By Guest Contributor Laura K. Warrell

Black woman orgasm

In the June issue of Glamour magazine, spunky rock chick Pink declares herself a “reformed slut,” describing her brush with whorishness as an “unsophisticated” attempt at taking back her sexual power from men.

“I’ve always had an issue with [the idea that]: ‘Okay, we’ve both decided to do this,’” she says.  “‘Why am I a slut and you’re the player?  You didn’t get anything from me that I didn’t get from you.”
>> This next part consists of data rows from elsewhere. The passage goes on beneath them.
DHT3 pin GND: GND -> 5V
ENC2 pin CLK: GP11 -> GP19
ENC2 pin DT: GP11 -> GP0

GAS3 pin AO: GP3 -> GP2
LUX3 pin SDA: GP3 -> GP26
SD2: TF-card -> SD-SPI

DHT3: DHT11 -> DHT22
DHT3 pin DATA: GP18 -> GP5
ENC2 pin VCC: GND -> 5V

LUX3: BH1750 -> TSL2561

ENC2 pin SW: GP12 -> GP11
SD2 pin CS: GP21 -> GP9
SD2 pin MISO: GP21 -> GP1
This “anything-you-can-do-I-can-do-better” attitude has been key to the burgeoning cultural narrative around slutdom, and it’s an attitude I’m mostly down with.  Still, I found myself bristling when I read Pink’s interview.  At first I thought my politics were offended: is Pink suggesting that sexual experimentation for women is a moral crime that ultimately requires “reform?”  But then I realized, as a black woman, what I was really feeling was resentment, even envy–what a luxury is has to be able to publicly declare her sexual independence without having to worry how the declaration might affect her credibility, career, or romantic prospects.

In recent years, scads of books and other commercial works of art have been tossed onto the pop-culture landscape by white women reminiscing about their “phases” of sexual promiscuity, often told from the comfort of their fulfilled, easy-peasy lives as wives and mothers.  In March, comedienne and NPR host Ophira Eisenberg published Screw Everyone: Sleeping My Way to Monogamy about banging everything in Manhattan with a bulge before settling down with her handsome, comic book-writing husband.  In 2010, Jillian Lauren published Some Girls: My Life in a Harem about kicking it with the Sultan of Brunei before marrying a rock star and adopting a cute kid.  And since 2005’s My Horizontal Life: A Collection of One-Night Stands, Chelsea Handler and many of her sassy gal pals have built thriving careers around being drunk and easy.  Then of course, we have the fictionalized slut phase Hannah braves through on Girls in order to bring her creator, Lena Dunham, cultural relevance and Emmy awards.

So why aren’t these stories by or about Black women?